The other thread about shooting traditional bows got me thinking that those of you that might be considering shooting one should know about how to tune them.
There are some differences between tuning a compound bow as opposed to a stickbow, the least of which is that because of the high tech nature of a compound, most all the tuning issues are equipment oriented, with very little human influence other than basic archery form. This, I believe, is why compound shooters tend to go to their equipment FIRST when they are having shooting problems, and not themselves.
So.......To make it simple, let me first state that if you are shooting a stickbow instinctively, and off the shelf, then there are only TWO things that you can tune. The nock height, and the brace height.
You will need a bowsquare, and a nocking pliers.
After you have the right arrows matched to your bow, and your shelf rug and strikeplate set, you can start with the first part, which is setting the brace height. You will want to temporarily set the nock point (DON'T crimp it down too hard, because you will most likely be moving it later) using the bowsquare, about an 1/8 to 1/4 inch above the level point.
Brace height is the distance between the bowstring (while the bow's strung), and either the backside (string side) of the bow handle, or the back of the bow window. Most bow makers will tell you what the brace height range should be. This you use as a starting point.
To get the bow string the length that you want it (which will be shorter), you unstring the bow....and PLEASE use a real bowstringing device, and NOT the old "wrap the bow around your leg and step through it while bending it" routine, as that WILL eventually twist a limb and ruin the bow...take the string loop off one side, and then TWIST it to shorten it. You then restring the bow, and then remeasure it with the bowsquare, making note of what the measurement is.
This is a trial and error type thing, and you will be stringing and unstringing the bow many times.
Once you get to where you want it, then you go to the nock point adjustment.
This is very much a personal thing, due to the fact that you are shooting with your fingers, and measurements will vary from person to person, even with the same bow. The nock height is what determines for the most part arrow flight. Like with any bow, you will need to shoot into a good firm target that can catch the arrows before the go in too far, so that you may see whether the arrow is hitting tail up, or tail down. The nock point needs to be moved until the arrows are hitting the target level.
At this point, the nock point should still NOT be set too tightly.
Next, go back to your brace height, and get it to the point where the string has the least "slap", thus quieting the bow. This again is a trial and error thing, and sometimes it can help to have someone else there to listen for you.

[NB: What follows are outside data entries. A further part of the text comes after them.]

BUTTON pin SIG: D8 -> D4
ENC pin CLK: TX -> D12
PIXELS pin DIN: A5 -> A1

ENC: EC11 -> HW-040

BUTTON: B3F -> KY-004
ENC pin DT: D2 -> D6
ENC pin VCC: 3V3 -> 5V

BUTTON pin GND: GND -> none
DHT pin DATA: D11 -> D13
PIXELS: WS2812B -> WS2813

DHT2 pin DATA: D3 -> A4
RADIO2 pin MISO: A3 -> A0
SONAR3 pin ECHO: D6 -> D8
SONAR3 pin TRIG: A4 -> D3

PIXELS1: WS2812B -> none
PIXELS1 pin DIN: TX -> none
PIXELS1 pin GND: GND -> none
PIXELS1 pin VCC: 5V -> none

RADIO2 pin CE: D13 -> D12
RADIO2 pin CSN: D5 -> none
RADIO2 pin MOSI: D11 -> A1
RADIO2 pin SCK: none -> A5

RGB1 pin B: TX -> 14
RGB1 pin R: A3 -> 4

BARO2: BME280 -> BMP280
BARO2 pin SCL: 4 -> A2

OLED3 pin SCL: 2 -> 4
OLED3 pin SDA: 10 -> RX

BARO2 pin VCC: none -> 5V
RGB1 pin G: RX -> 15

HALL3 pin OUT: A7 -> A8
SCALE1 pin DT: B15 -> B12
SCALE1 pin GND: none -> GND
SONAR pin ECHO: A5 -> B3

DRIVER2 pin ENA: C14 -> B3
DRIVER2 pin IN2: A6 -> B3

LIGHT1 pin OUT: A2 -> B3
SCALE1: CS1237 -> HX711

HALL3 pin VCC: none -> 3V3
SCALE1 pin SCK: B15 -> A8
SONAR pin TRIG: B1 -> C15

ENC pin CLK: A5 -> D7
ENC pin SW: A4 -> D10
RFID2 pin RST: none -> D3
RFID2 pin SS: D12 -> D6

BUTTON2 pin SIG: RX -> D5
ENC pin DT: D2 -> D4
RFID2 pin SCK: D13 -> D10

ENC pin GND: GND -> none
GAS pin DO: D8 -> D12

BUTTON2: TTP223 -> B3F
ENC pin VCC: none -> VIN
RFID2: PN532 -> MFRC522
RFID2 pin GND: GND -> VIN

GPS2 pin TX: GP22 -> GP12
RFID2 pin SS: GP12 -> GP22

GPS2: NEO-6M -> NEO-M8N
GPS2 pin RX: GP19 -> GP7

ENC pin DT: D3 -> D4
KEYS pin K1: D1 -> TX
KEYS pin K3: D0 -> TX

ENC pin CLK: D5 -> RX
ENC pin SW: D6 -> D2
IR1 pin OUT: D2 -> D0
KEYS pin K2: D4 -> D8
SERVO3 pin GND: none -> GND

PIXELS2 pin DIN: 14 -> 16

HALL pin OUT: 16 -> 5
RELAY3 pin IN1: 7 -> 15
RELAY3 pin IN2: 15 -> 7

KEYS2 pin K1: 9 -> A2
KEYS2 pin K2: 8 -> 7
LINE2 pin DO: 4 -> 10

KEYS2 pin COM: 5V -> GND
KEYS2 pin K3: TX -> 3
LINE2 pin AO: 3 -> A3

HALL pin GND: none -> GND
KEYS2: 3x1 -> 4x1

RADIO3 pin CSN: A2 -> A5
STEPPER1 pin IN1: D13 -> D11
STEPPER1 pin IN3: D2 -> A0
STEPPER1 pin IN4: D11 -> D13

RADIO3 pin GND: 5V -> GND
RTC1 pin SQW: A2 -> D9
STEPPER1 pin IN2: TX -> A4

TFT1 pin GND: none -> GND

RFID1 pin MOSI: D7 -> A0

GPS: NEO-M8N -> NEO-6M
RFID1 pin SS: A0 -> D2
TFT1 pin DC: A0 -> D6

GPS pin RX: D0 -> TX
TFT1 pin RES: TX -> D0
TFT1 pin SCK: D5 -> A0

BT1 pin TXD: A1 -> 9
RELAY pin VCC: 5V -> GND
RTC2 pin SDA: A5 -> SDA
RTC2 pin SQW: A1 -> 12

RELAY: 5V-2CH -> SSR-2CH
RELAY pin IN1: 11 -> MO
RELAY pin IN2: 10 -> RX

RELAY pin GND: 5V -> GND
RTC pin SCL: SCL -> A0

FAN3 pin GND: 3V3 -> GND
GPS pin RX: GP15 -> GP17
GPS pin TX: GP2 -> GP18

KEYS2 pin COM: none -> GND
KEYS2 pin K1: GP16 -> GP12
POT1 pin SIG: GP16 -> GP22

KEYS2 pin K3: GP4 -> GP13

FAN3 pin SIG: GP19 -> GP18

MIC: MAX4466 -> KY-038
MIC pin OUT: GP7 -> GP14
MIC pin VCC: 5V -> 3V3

I will add here that you will want to check you brace height frequently to make sure that it's still accutate, as bowstrings, especially newer ones, tend to stretch over time until they are broken in. I always have in my quiver or fanny pack another broken in bowstring with the nock set on it, the brace height fixed (I connect the two end loops with a small cable tie so that I don't lose the "twist"), and the string silencers on it (I use Muskox wool).
My Bear Super Kodiak seems to shoot best with a brace height between 8 1/4" and 8 1/2".
Once your at this point, then go back to the nock height, and either crimp it down firm, or you can also play with it to "fine tune" the bow.
Obviously due to the nature of shooting with fingers, the human factor plays a BIG part here, and having good, solid, consistant form is vital. You may even find that if you are learning, that you may have to re-adjust slightly as your form gets (hopefully) better.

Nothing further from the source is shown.